We previously have published and shown the difference of aBRAF as a whole (all classes) compared to BRAFV600E and wild type RAS in JCO PO 2019.  In this paper, we comment – “while there were no differences in OS between aBRAF classes, there was a significant difference in OS in patients with RAS co-mutations (28.3 mo, p=0.05, Figure 6A) or liver involvement (28.8 mo, p=0.02, Figure 6B)”.  We show what we believe to be the relevant finding.  I am unable to provide the OS curves and my colleagues are not able to do this for me with the limited time constraints and my inability to access data files with my new position. 

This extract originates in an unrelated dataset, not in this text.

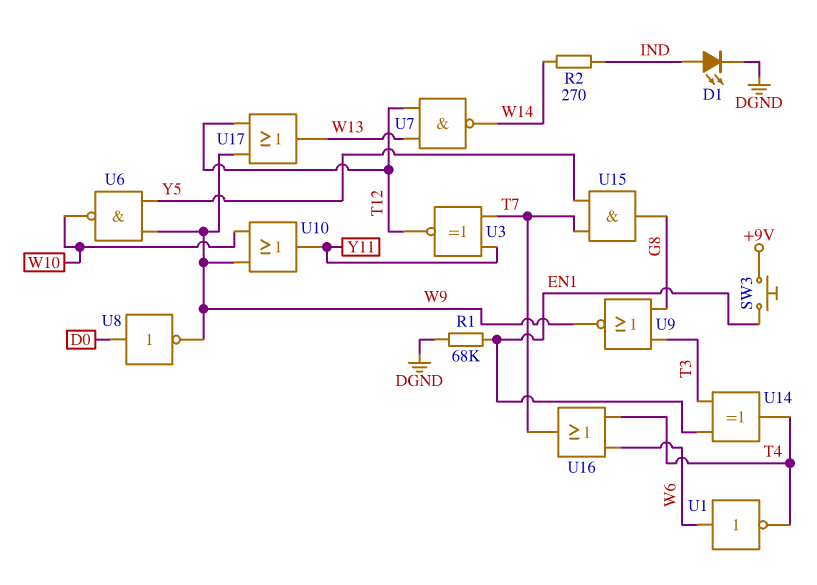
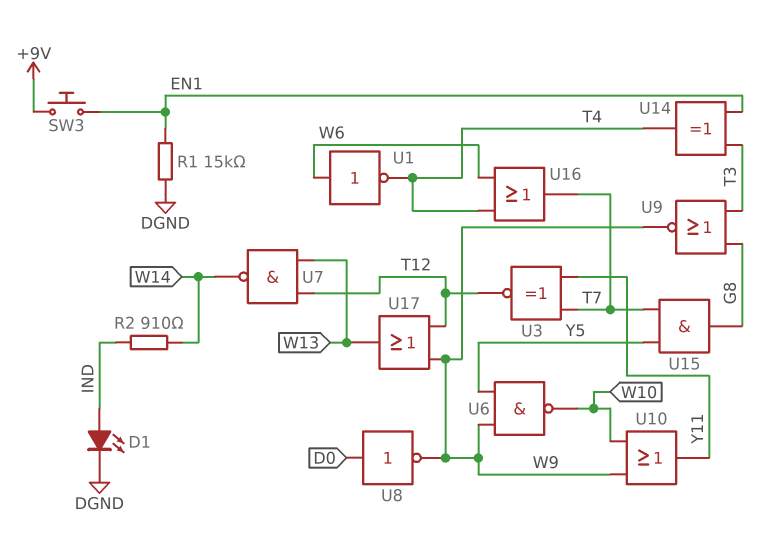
R1: 68k (DGND, EN1) -> 15k (DGND, EN1)
R2: 270 (IND, W14) -> 910 (IND, W14)

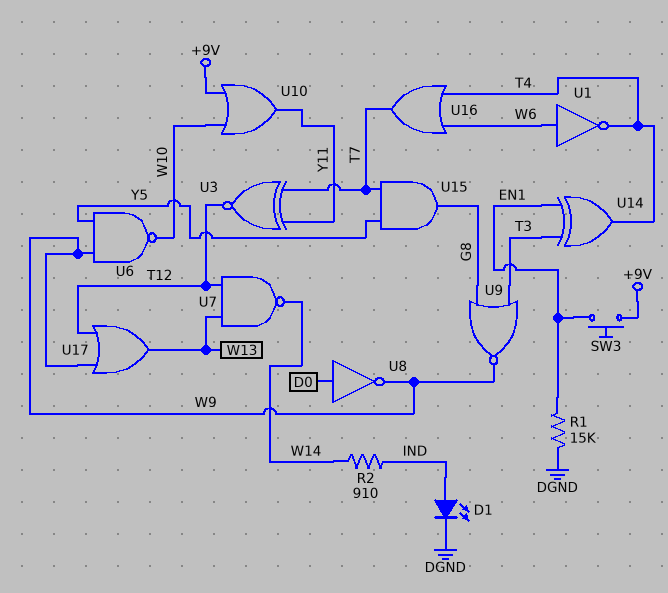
U10: OR (in W9, in W10, out Y11) -> OR (in +9V, in W10, out Y11)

- Regarding the different age cut-offs between the 2 cohorts and other figure related comments. Given all authors participated in all aspects of the project including the formal analysis, data curation and visualization, one of the co-authors might be able to edit the figures to improve the consistent flow and content of the manuscript.

I am unable to provide any new analysis and change age cut offs for the data set considering my departure from the institution and other conflicts.  My co authors are also not able to do this new analysis with the time constraints and fluctuating responsibilities.  We have done our best to address these comments with this constraint.  Thank you for your understanding.